Shortly after Chinese ride-hailing app DiDi listed on the NYSE, China's cybersecurity regulator ordered the company's app removed from app stores, citing issues of data security. The company's stock fell by 25%. Shareholders sued on the grounds that the company had failed to disclose the discussions it was having with Chinese authorities. A few days later, DiDi announced that it was delisting from the NYSE, planning to relist in Hong Kong. The company assured investors that the shares would be convertible into freely tradable shares on another stock exchange.
Another area where US and Chinese regulators are increasing scrutiny is the variable interest entity (VIE). Chinese technology companies and other companies in industries barred from having foreign investors, use a VIE structure to list on U.S. exchanges. A variable interest entity is a shell company, usually registered in the Cayman Islands, which has a contractual agreement with a real company in China, whereby the investment dollars flow through the VIE to the real company in China. And the distribution of profits/dividends flows through the VIE back to the investors.
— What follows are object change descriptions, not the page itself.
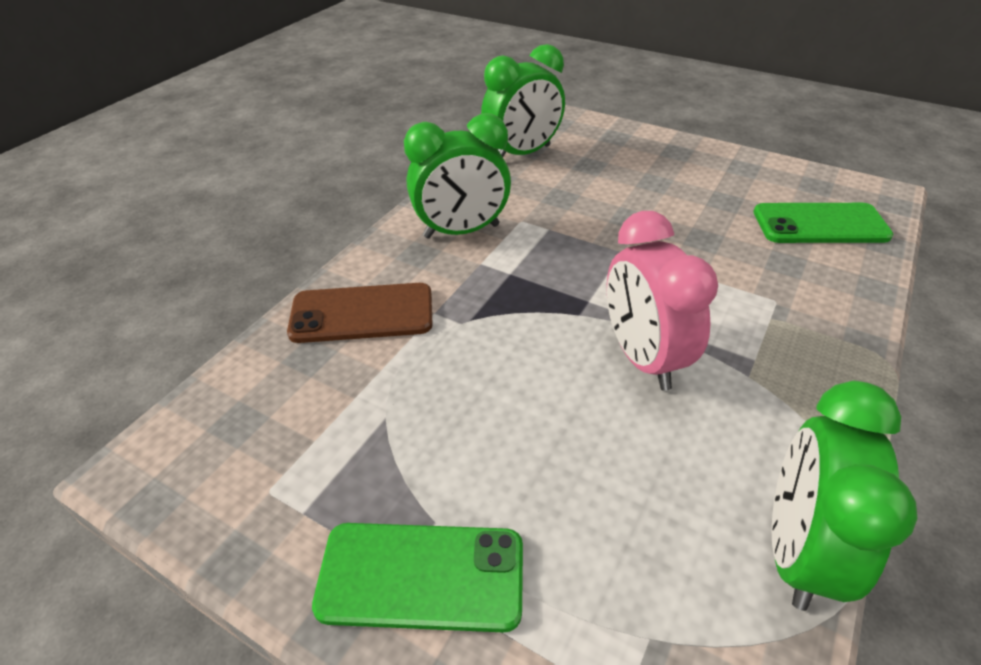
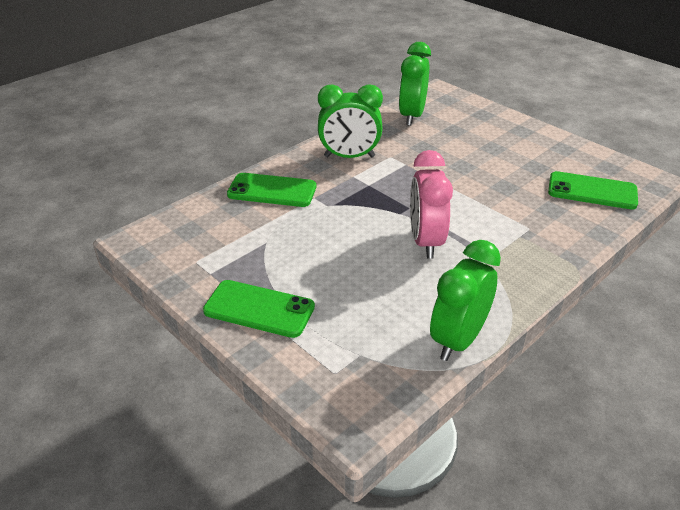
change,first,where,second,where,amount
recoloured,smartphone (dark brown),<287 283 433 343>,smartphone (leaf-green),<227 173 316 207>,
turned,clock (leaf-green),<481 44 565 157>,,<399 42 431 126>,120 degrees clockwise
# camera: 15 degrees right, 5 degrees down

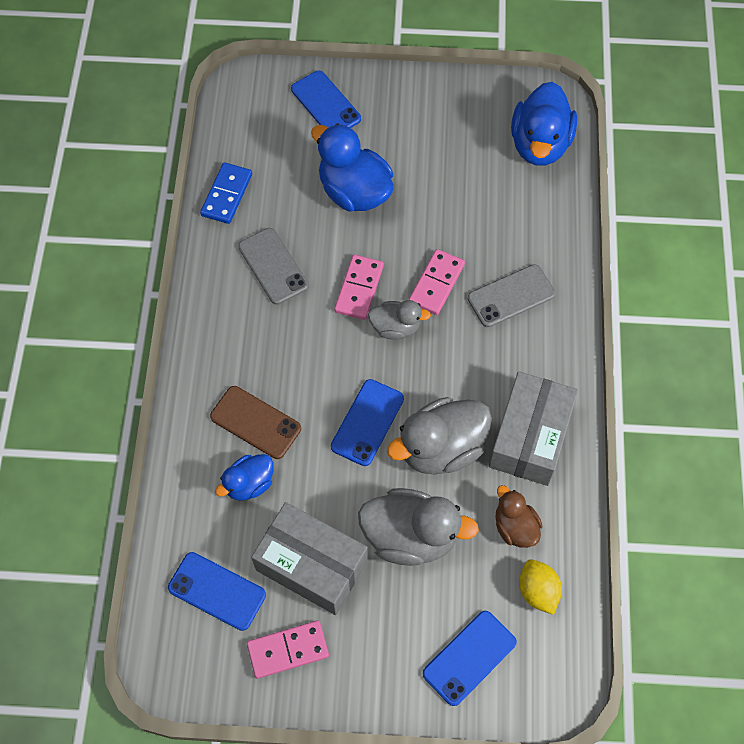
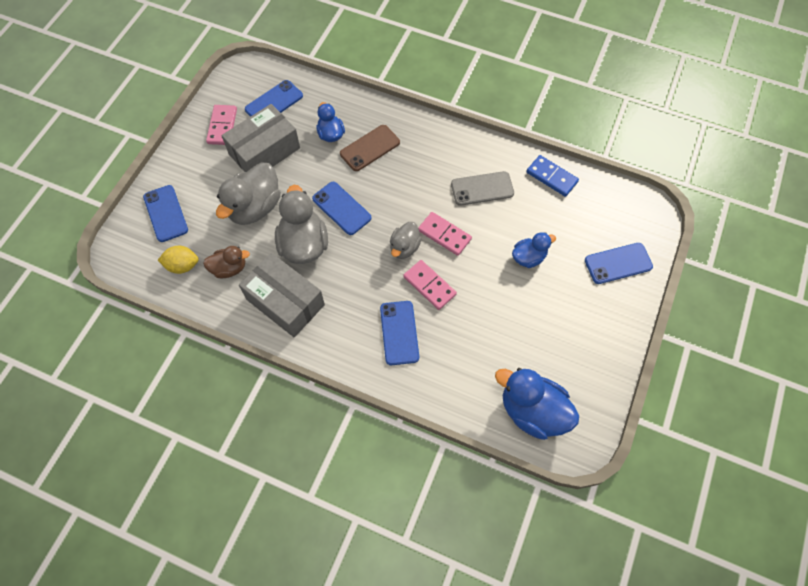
change,first,where,second,where,amount
resized,toy duck (royal blue),<311 123 394 212>,,<512 232 556 268>,x0.57
recoloured,smartphone (ash-grey),<468 264 555 327>,smartphone (royal blue),<380 301 419 365>,
# camera: 110 degrees right, 0 degrees up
The Chinese government is cracking down on internet companies in general and is now tightening rules related to VIEs, as well as overseas listings. The Chinese Securities Regulatory Commission recently issued a statement saying that they were not planning to prohibit the VIE structure. However, there is speculation that the Chinese authorities may prohibit Chinese companies from using VIEs in the future. Banning VIEs would effectively end U.S. listings of Chinese technology firms.
U.S. authorities are also considering taking action against VIEs. Gensler warned in July, 2021 about the risks of investing in VIEs, actually referring to them as "shell companies." Gensler and other opponents of VIEs argue that American investors could lose their money if Chinese regulators outlawed VIEs. Another risk is that if a VIE refused to pay dividends to U.S. shareholders, Chinese courts would not be obligated to enforce the contractual distribution of profits.
If Chinese or U.S. regulators forced an end to the VIE structure, U.S. investors could lose. Of the more than $700 billion in Chinese stocks held by Americans in 2017, more than half were VIEs. Additionally, delisting VIEs would cause $1.6 trillion of Chinese stock value to disappear from U.S. exchanges.
The announcement of the Holding Foreign Companies Accountable Act had an immediate impact on stock values, causing the Nasdaq Golden Dragon China Index, which tracks 98 U.S.-listed Chinese firms, to go into decline. Other Chinese companies have canceled or delayed their U.S. IPOs, including LinkDoc Technology Ltd., Hello Inc. and Ximalaya Inc., while RoboSense, Lalamove and Xiaohongshu have chosen to list in Hong Kong instead.
Chinese firms unable to list in the U.S. often list in Hong Kong. Now that the PRC legal system is creeping into Hong Kong, however, the VIE structure may be illegal. Consequently, many Chinese firms could find it impossible to list anywhere. A cessation of VIE listings would negatively impact U.S. financial firms, which have earned $82 billion helping 300 Chinese firms list in the U.S. through VIEs.
Gensler told staff to hold off new listings of Chinese companies. It remains to be seen what the effects of the HFCAA will be, but the new rules could lead to as many as 200 firms and possibly $200 billion of value being removed from U.S. exchanges.